Page 1 of 1

XML text problem

Posted: Wed Feb 21, 2007 1:41 pm
by raghavan20
I am trying to generate a rss feed and i use feed from nytimes. the feed has a got a few characters such as â that makes the xml document invalid. i do not know to clean it. i though if i create a text DOM element, it would automatically alter to make it valid but it did not do it. how to fix this?

Code: Select all

<item>
      <title>Lisbon Journal: A Song Form Is Updated, but Not in the Alleys of Its Originhttp://www.nytimes.com/2007/02/21/world/europe/21portugal.html?ex=1329714000&en=09de80043e8dc8cc&ei=5088&partner=rssnyt&emc=rss</title>
      <link>http://www.nytimes.com/2007/02/21/world/europe/21portugal.html?ex=1329714000</link>
      <description>The traditional music known as fado, which means fate, has been reinvented to become Portugal&acirc;</description>
    </item>
my code

Code: Select all

foreach ($rssPostList as $feed) {
 			
		 		//create item
		 		$item = $doc->createElement( "item" );
		 		
		 		$title = $doc->createElement( "title"  );
		 		$title->appendChild( $doc->createTextNode( trim( $feed->get('title') ) ) );
		 		
		 		$link = $doc->createElement( "link", trim( $feed->get('link') ) );
		 		$title->appendChild( $doc->createTextNode( trim( $feed->get('link') ) ) );
		 		
		 		$desription = $doc->createElement( "description", trim( $feed->get('description') ) );
		 		$title->appendChild( $doc->createTextNode( trim( $feed->get('description') ) ) );
		 		
		 		//append title, link, description, language, publishedDate to channel
		 		$item->appendChild( $title );
		 		$item->appendChild( $link );
		 		$item->appendChild( $desription );
 				
		 		$itemList->appendChild( $item );	
		 		
 			}
Any help is deeply appreciated.

Posted: Wed Feb 21, 2007 3:45 pm
by volka
acirc is a named entity that has to be declared before it can be used in a xml document.
xhtml is implicitly attached to a dtd that imports the declaration of acirc
http://www.w3.org/TR/xhtml1/DTD/xhtml1-strict.dtd wrote:<!ENTITY % HTMLlat1 PUBLIC
"-//W3C//ENTITIES Latin 1 for XHTML//EN"
"xhtml-lat1.ent">
%HTMLlat1;
http://www.w3.org/TR/xhtml1/DTD/xhtml-lat1.ent wrote:<!ENTITY acirc "&#226;"> <!-- latin small letter a with circumflex,
U+00E2 ISOlat1 -->
But rss is not xhtml and your rss parser does not import such a dtd and/or set of entities. You might change the xml document, making it import the entities.

Code: Select all

<?xml version="1.0" ?>
<!DOCTYPE RssXhtml [
	<!ENTITY % HTMLlat1 PUBLIC
       "-//W3C//ENTITIES Latin 1 for XHTML//EN"
       "http://www.w3.org/TR/xhtml1/DTD/xhtml-lat1.ent">
    %HTMLlat1;
	]>
<root>
	&acirc;
</root>
but I doubt that's the favoured way of dealing with the problem ;)
Instead use numerical entities like &#226; for รข

Posted: Wed Feb 21, 2007 4:29 pm
by raghavan20
thanks for your reply.
i understand what you are saying. is there is any php function or any way available to conver to numerical entities?

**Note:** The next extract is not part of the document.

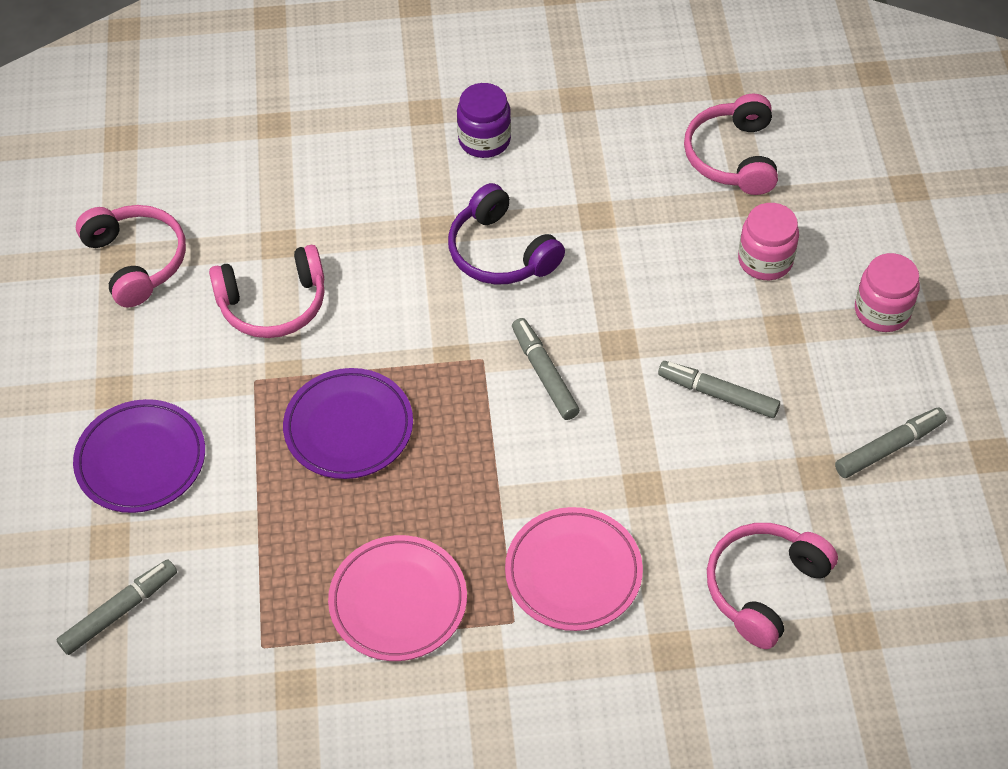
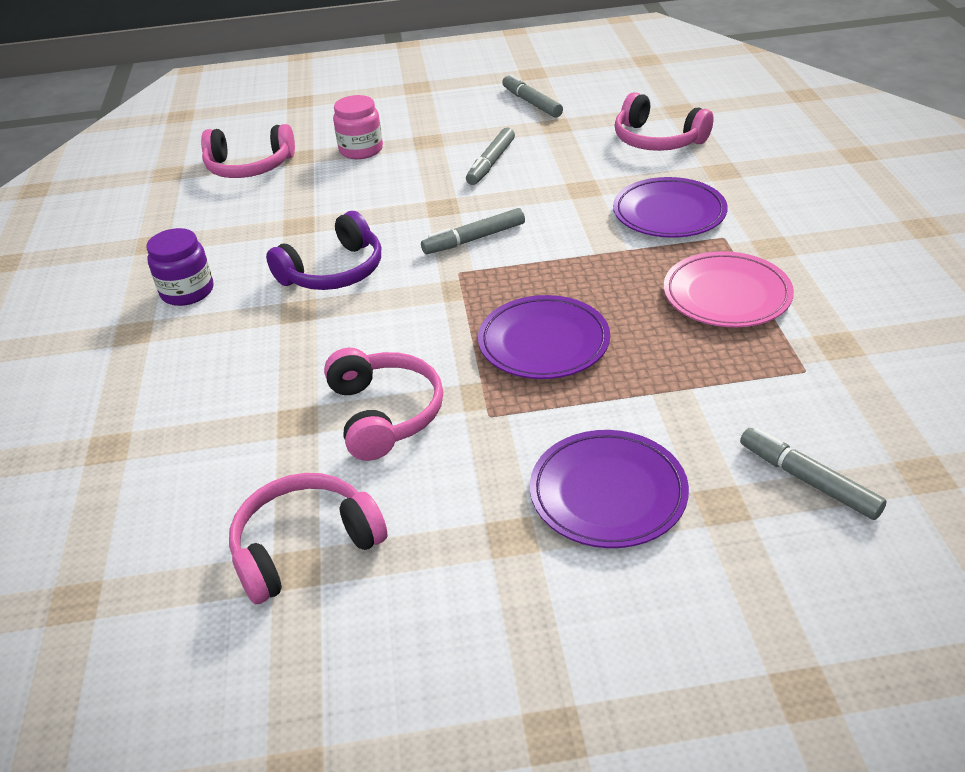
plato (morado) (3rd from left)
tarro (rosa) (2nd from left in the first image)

Posted: Wed Feb 21, 2007 4:32 pm
by feyd
htmlentities(), htmlspecialchars() or possibly a some fancy str_replace()/preg_replace() type thing.

Posted: Wed Feb 21, 2007 4:37 pm
by raghavan20
feyd wrote:htmlentities(), htmlspecialchars() or possibly a some fancy str_replace()/preg_replace() type thing.
was not he saying something like htmlentities are not supported in xml and we have to use numerical entities. when i googled, i found numerical entities are like in hex. feyd, are you saying html entities should work, i have not tried yet.

Posted: Wed Feb 21, 2007 4:42 pm
by feyd
That all depends on what is in your text.

A regular expression (with a callback) would probably be more specifically suited.

Posted: Wed Feb 21, 2007 10:29 pm
by Kieran Huggins
Just a thought, why not simply convert the offending tag's contents from a TEXT node to a CDATA node - after all, it's intended for xhtml rendering after all, isn't it?

Code: Select all

$description = $doc->createElement( "description" );
$description->appendChild( $doc->createCDATASection( trim( $feed->get('description') ) ) );

Posted: Wed Feb 21, 2007 11:31 pm
by volka
But that doesn't take care of the warnings when the "original" xml doc is read.
feyd wrote:A regular expression (with a callback) would probably be more specifically suited.
Although I'd like to let libxml take care of that it's probably overkill and I agree, a simple regex will do

Code: Select all

<?php
function substitute_latin1_entities($text) {
	static $entities = null;
	if ( is_null($entities) ) {
		$c = file_get_contents('xhtml-lat1.ent'); // local copy of http://www.w3.org/TR/xhtml1/DTD/xhtml-lat1.ent
		$pattern = '/<!ENTITY\s+(\S+)\s+"([^"]+)"/';
		preg_match_all($pattern, $c, $matches);
		$matches[1] = array_map(create_function('$x', 'return "&".$x.";";'), $matches[1]);
		$entities = array('search'=>$matches[1], 'replace'=>$matches[2]);
	}
	
	return str_replace($entities['search'], $entities['replace'], $text);
}


echo substitute_latin1_entities('abc&acirc;xyz');
?>